Genesis
In 2002, Stellar Quines Theatre Company commissioned playwright Judith Adams to create a site-specific play for performance at the soon-to-be-opened Scottish Plant Collectors’ Garden on the hillside behind Pitlochry Festival Theatre.
Conscious of Stellar Quines’ status as a company that existed to give voice to women artists, Judith noted with some amusement that the Scottish Plant Collectors in question - those whose legacy had effectively changed the landscape of Scotland, and who were being celebrated in this memorial garden - were exclusively men.
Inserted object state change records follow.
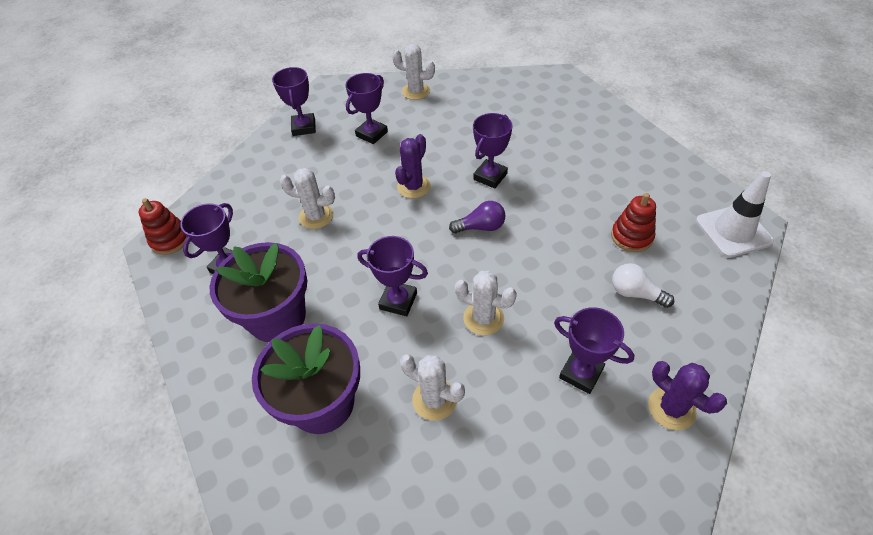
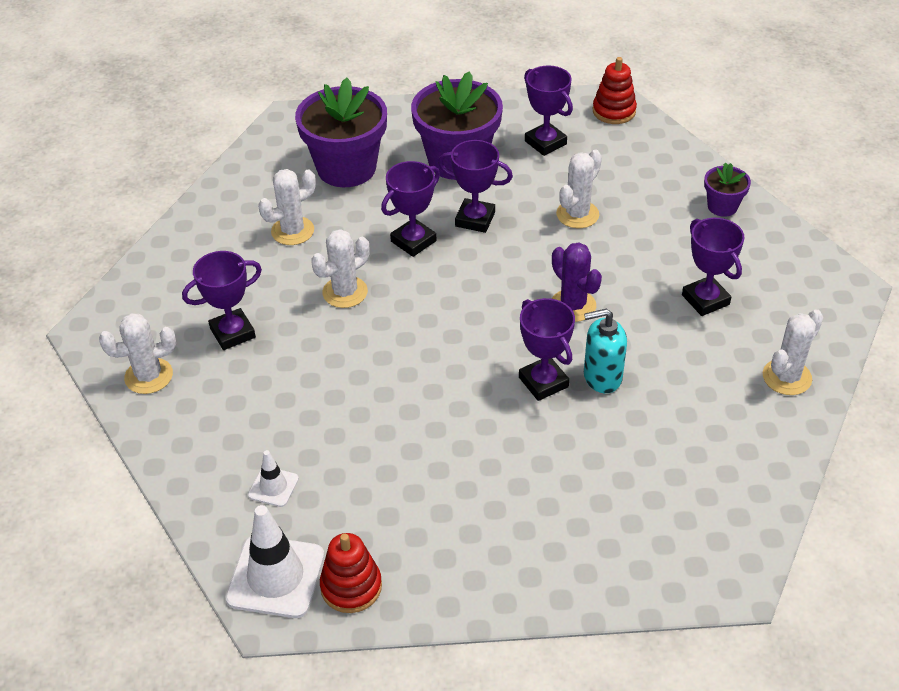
camera: 115 degrees right, 5 degrees down
(274, 151) = (722, 206): none -> purple flower pot
(304, 127) = (758, 241): purple trophy -> purple trophy (475, 219)
(467, 154) = (602, 377): none -> turquoise soap dispenser
(481, 227) = (464, 338): purple light bulb -> none
(631, 236) = (347, 467): red stacking toy -> red stacking toy (351, 586)
(635, 293) = (275, 423): white light bulb -> none
(671, 408) = (149, 376): purple cactus -> white cactus
(681, 266) = (273, 487): none -> white traffic cone

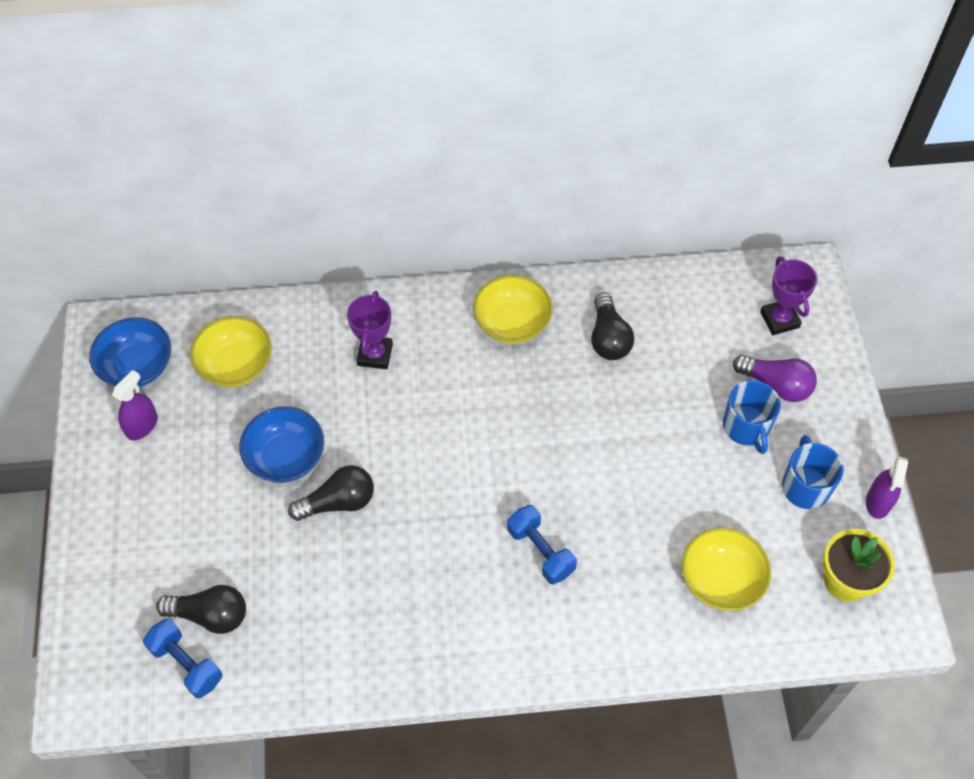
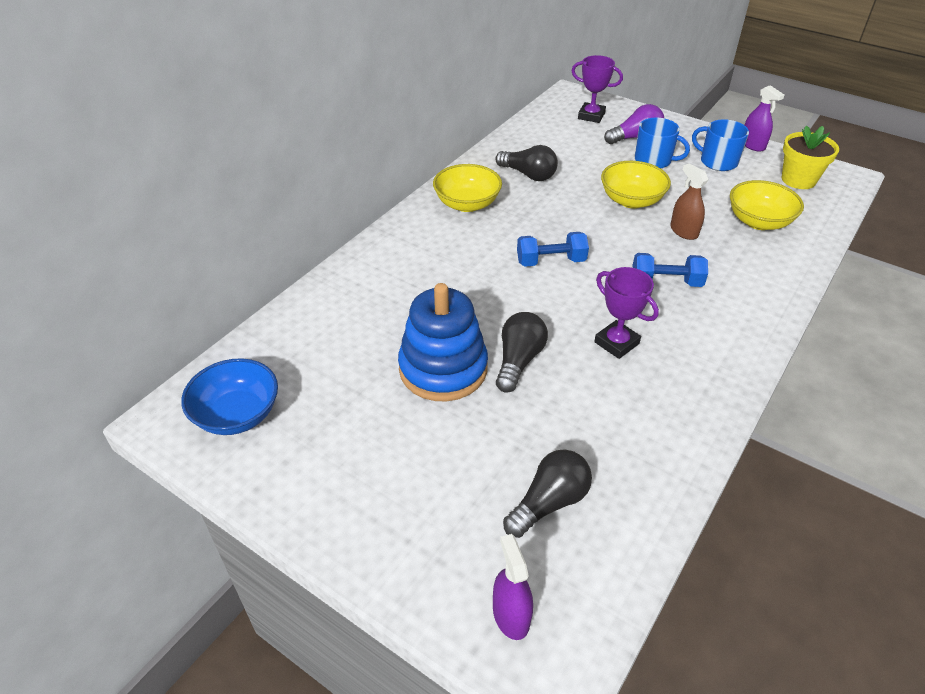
camera: 50 degrees left, 15 degrees down
(142, 426) = (300, 444): purple spray bottle -> purple spray bottle (511, 615)
(186, 664) = (585, 550): blue dumbbell -> blue dumbbell (551, 261)
(236, 365) = (320, 352): yellow bowl -> yellow bowl (631, 200)
(286, 457) = (443, 369): blue bowl -> blue stacking toy
(375, 354) = (410, 274): purple trophy -> purple trophy (616, 343)
(638, 523) = (683, 231): none -> brown spray bottle

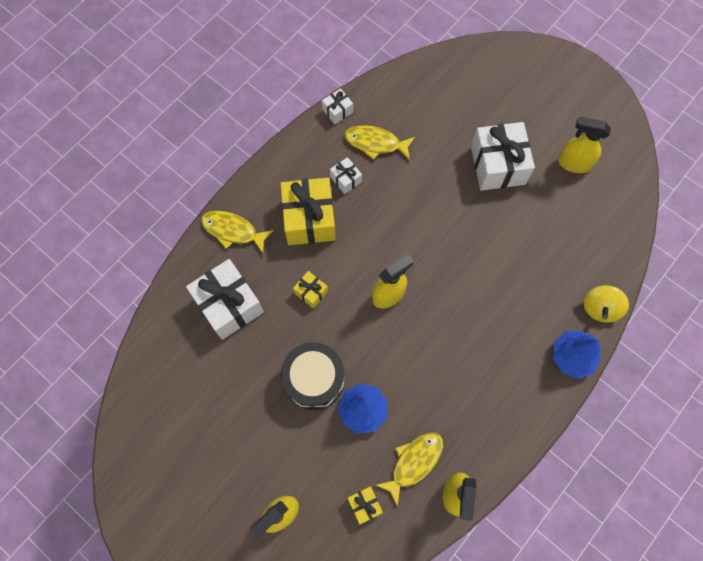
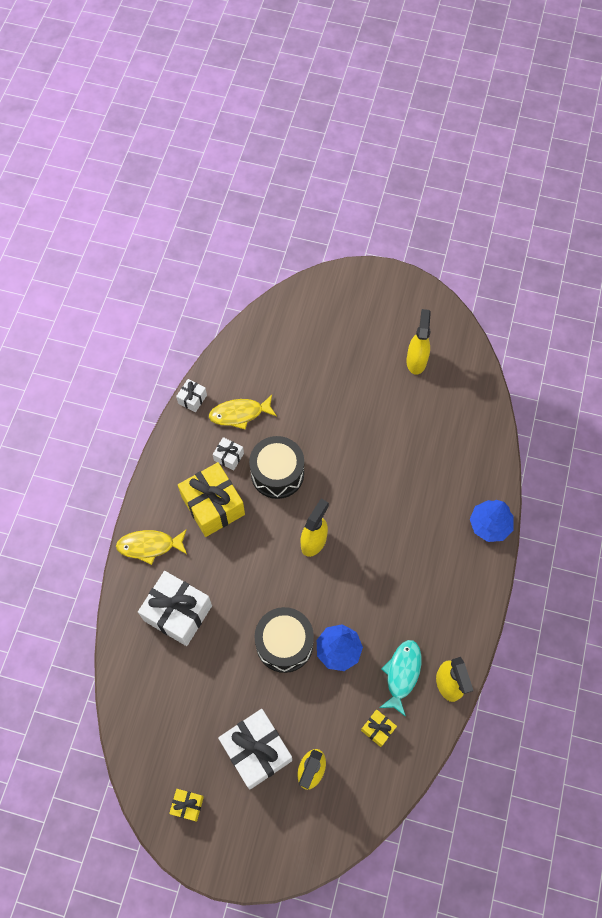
camera: 25 degrees left, 5 degrees down
(311, 292) = (245, 569): yellow gift -> yellow gift (187, 805)
(384, 215) = (277, 473): none -> black drum
(414, 462) = (402, 674): yellow fish -> turquoise fish
(497, 165) = (354, 389): white gift -> white gift (256, 751)
(573, 163) = (416, 361): yellow spray bottle -> yellow spray bottle turned 105 degrees clockwise
(600, 308) = (493, 474): yellow spinning top -> none

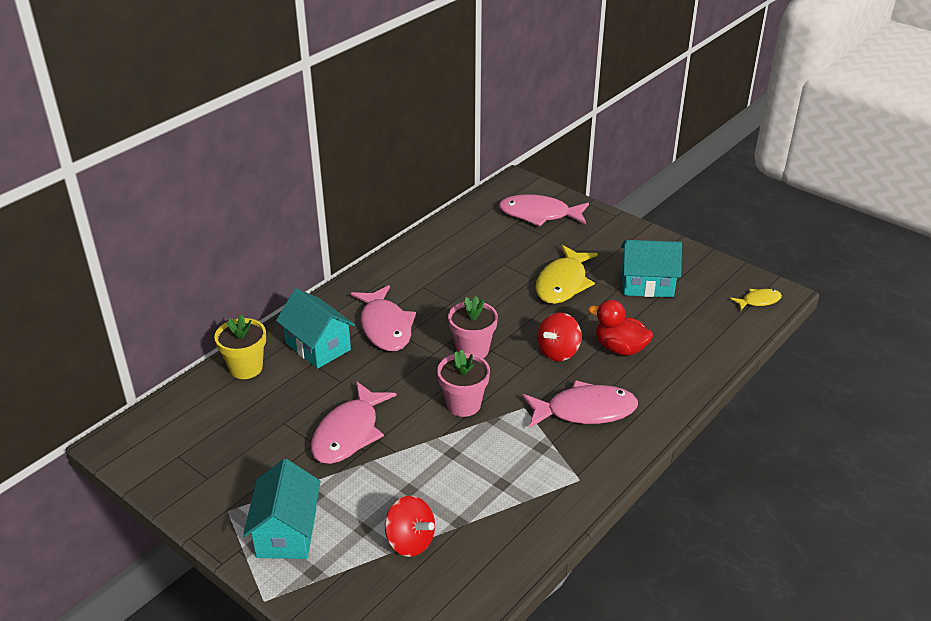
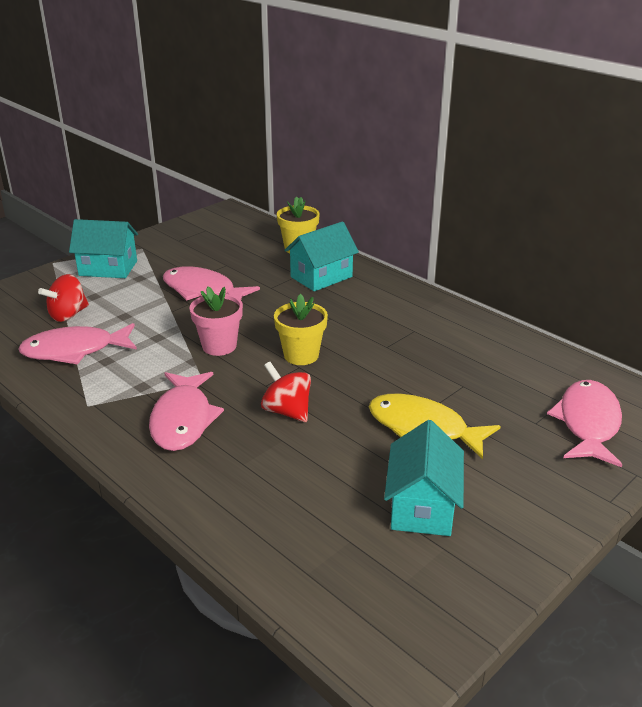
camera: 95 degrees right, 5 degrees down
(385, 327) = (346, 308): pink fish -> pink fish (74, 350)
(472, 350) = (301, 355): pink flower pot -> yellow flower pot
(620, 348) = (284, 460): red duck -> none
(758, 301) = (377, 636): yellow fish -> none

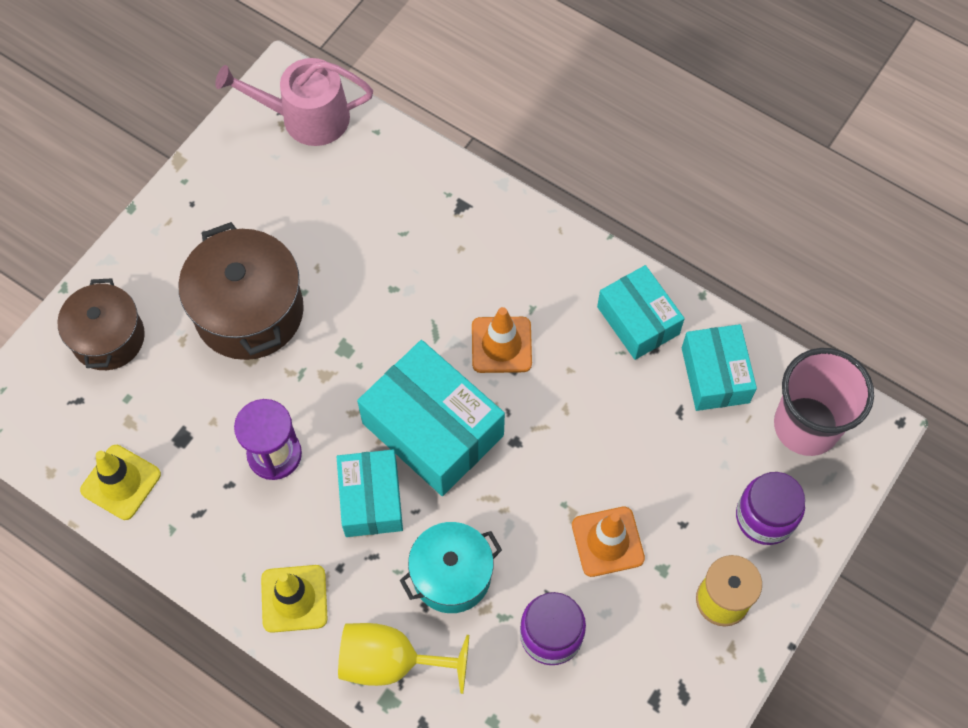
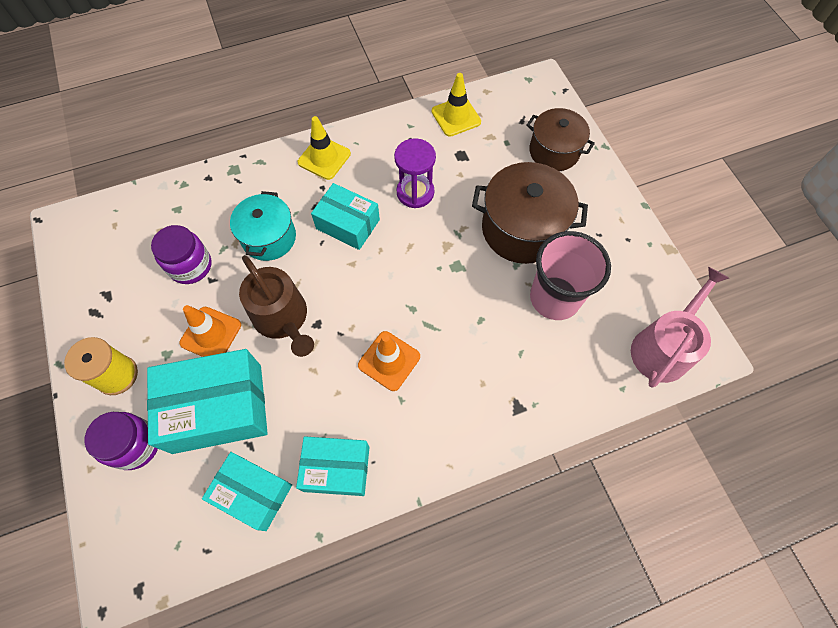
camera: 125 degrees right, 0 degrees up
(391, 662) = (251, 181): yellow goblet -> none
(432, 429) = (364, 282): turquoise box -> turquoise box (217, 408)
(535, 481) = (283, 318): none -> brown watering can
(806, 426) = (163, 530): pink cup -> pink cup (554, 298)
Early discussions with Stellar Quines’ artistic director Muriel Romanes - herself a passionate gardener - set Judith off on a twelve month research and development project (including three public workshops at the Traverse Theatre in Edinburgh) during which she assembled a huge repository of textual, visual and aural material from memoirs to fairy tales which would later form the backbone of the first script.
Stellar Quines existed as a company to give voice to women artists, but it was noted with some amusement that the Scottish Plant Collectors in question were exclusively men.
But there was a problem… Both Judith and Muriel were emphatic that this production would not only be site-specific, but also simultaneous. Rather than directing the audience around the garden as scenes were played out in a linear fashion, they wanted the experience to be more nebulous, and as unique for each audience member as possible. This meant allowing them to make their own decisions as to where they went, wandering freely, and encountering elements of the play as they explored.
After spending a significant time with vast sheets of paper and coloured felt pens, Judith decided that she needed a new medium to work in; one which would allow her to work on not just the specifics of individual scenes, but also to get a snapshot of the bigger picture at any time. This would ease the almost impossible task of working out which characters needed to be where, when, how they would get there, and how long it would take.
With the play by this stage existing in the form of virtually hundreds of fragments, scenes and pieces of paper (dutifully colour-coded with felt pen of course), Judith enlisted the help of Leo Warner and Robert Sharp of digital design company FIfty Nine Ltd, to help her to develop a scripting method that would open up some of the other dimensions in which Judith wanted to work.